Den Rest des Werkzeugs ist kein Problem. Mein Vader hat da nen ganze Schuppen voll. von ner Schraaube, bis hin zu ner Kettensäge ist alles vertreten...
Und was könnte ich so aus den Paletten machen?


----------



## Flatpro (16. Juli 2005)

aus den paletten baust du alles!
und die einwegdinger gibbet in jedem industriegebiet für lau


----------



## Salieri (16. Juli 2005)

Danke. Also auseinander nehmen und das Holz für Boxen, Pipes, etc benutzen?
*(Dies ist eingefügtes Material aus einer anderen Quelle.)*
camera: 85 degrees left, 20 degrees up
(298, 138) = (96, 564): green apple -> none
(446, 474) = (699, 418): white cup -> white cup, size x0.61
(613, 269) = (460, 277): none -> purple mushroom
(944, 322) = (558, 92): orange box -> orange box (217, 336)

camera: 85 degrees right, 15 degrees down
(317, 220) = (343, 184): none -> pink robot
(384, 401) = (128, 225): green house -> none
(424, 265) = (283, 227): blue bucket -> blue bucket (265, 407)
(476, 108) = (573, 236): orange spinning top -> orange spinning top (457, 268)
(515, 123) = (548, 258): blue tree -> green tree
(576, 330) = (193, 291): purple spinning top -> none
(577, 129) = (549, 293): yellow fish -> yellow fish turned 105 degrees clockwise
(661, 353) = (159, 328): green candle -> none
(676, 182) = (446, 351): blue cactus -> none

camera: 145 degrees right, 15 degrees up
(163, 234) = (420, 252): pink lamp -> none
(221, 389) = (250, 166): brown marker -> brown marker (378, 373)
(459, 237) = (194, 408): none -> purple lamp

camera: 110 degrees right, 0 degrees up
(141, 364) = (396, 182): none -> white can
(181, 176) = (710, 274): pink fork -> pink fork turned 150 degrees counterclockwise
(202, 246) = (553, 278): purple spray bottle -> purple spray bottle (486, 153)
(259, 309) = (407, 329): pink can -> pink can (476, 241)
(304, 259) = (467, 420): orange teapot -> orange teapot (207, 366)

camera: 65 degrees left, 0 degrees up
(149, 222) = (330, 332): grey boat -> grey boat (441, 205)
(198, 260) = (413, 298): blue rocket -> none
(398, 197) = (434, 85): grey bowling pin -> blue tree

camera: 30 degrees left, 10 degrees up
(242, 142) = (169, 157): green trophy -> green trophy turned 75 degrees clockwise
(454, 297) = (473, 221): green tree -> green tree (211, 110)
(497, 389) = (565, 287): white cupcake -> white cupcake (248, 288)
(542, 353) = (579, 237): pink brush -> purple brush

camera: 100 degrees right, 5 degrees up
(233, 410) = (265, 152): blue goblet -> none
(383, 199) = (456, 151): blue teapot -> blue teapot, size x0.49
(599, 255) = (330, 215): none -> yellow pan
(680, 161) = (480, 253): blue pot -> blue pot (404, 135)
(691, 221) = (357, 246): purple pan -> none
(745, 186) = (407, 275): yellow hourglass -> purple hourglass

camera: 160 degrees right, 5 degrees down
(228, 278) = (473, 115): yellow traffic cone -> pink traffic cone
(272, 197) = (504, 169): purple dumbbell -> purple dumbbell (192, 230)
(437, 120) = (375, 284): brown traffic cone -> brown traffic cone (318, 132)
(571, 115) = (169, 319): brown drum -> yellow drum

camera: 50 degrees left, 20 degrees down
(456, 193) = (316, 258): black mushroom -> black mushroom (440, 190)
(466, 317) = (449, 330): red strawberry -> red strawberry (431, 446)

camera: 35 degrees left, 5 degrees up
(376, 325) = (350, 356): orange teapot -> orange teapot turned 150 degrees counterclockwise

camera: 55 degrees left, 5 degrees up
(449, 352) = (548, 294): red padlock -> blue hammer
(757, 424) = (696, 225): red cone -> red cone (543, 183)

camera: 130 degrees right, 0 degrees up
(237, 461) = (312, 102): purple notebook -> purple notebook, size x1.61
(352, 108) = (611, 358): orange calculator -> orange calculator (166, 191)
Hoffentlich halten die Dinger das aus... ^^


----------



## RISE (17. Juli 2005)

www.rampplans.org


----------



## Salieri (17. Juli 2005)

RISE schrieb:
			
		

> www.rampplans.org


 
Danke! Die Pläne sind sehr hilfreich. 
Ich sehe da ne Menge Arbeit auf mich zu kommen, aber ich hab ja genug Zeit.


----------



## derFisch (17. Juli 2005)

kannst auch mal auf local baustellen vorbeischauen und da nach Paletten fragen. Die Dudes bei uns auf der Baustelle ham die Dinger zB einfach da liegen und verrotten lassen...


----------